Hurricane Patricia, a category-five cyclone and the strongest Pacific twister ever recorded, could be making a devastating landfall in south-eastern Mexico, and is forecast to hit Punta San Selmo on the Central American country's Pacific coast in the coming hours. The US National Hurricane Center has called the cyclone "potentially catastrophic" with winds increasing to around 160mph.
Some data has suggested the winds could even reach up to 200mph. The centre has warned the twister will intensify and all preparations for its landfall "should be rushed for completion".

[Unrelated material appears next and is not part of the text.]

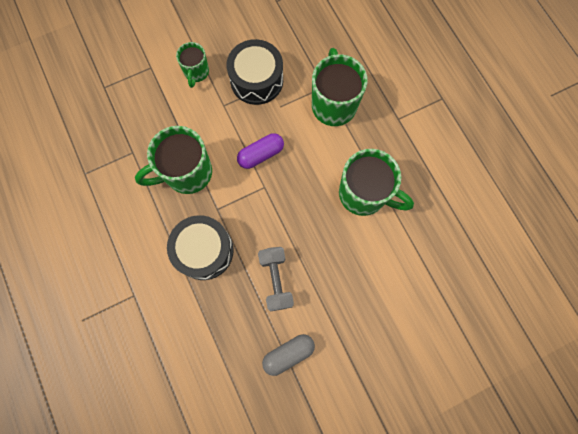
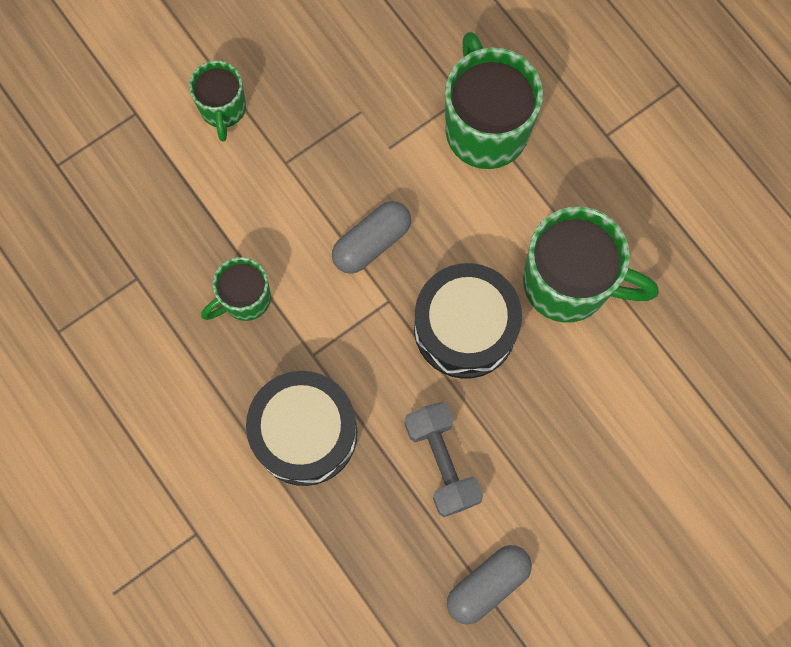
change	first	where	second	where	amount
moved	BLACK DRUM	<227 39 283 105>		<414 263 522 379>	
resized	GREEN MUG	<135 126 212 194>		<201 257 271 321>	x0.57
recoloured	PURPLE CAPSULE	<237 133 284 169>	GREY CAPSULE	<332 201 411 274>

US Airforce reconnaissance has measured the pressure in the eye of the storm to be 894mb of pressure, an unprecedented strength, since records of hurricanes began. In between 12-18 hours the cyclone is forecast to make landfall and then follow a path inland north of Guadalajara, according to The Weather Channel. Emergency evacuations are in effect, with warnings issued in Colima, Jalisco and Michoacan states.
In its most recent statement, the National Weather Service's office in Miami has said: "The National Hurricane Center is issuing advisories on category five Hurricane Patricia, located a couple of hundred miles south-southwest of Manzanillo, Mexico."
"An area of low pressure could form several hundred miles south or south-southwest of the southern tip of the Baja California peninsula over the weekend. Environmental conditions are forecast to be marginally conducive for gradual development of this system while it moves slowly toward the east-northeast or northeast," it added.
The US State Department has put out a travel warning to nationals to stay away from beaches and the rough seas. The beach resort of Puerto Vallarta lies in the direct path of the storm. In preparation restaurants and shops have begun boarding up to ready themselves for the winds and expected flooding.
Local media in Guerrero, Michoacan, Colima, Jalisco and Nayarit, which are expected to take the brunt of the storm, have reported that the Mexican National Communications Centre of the Directorate General of Civil Protection are in liaison with State Civil Protection Units on the shoreline in the Central Pacific Ocean in order to monitor the possible effect of torrential rainfall.
School has been cancelled across Colima State in the towns of Mascota, Talpa de Allende, Cuautitlan, Cihuatlan, La Huerta, Tomatlan, Vallarta, and Cabo Corrientes.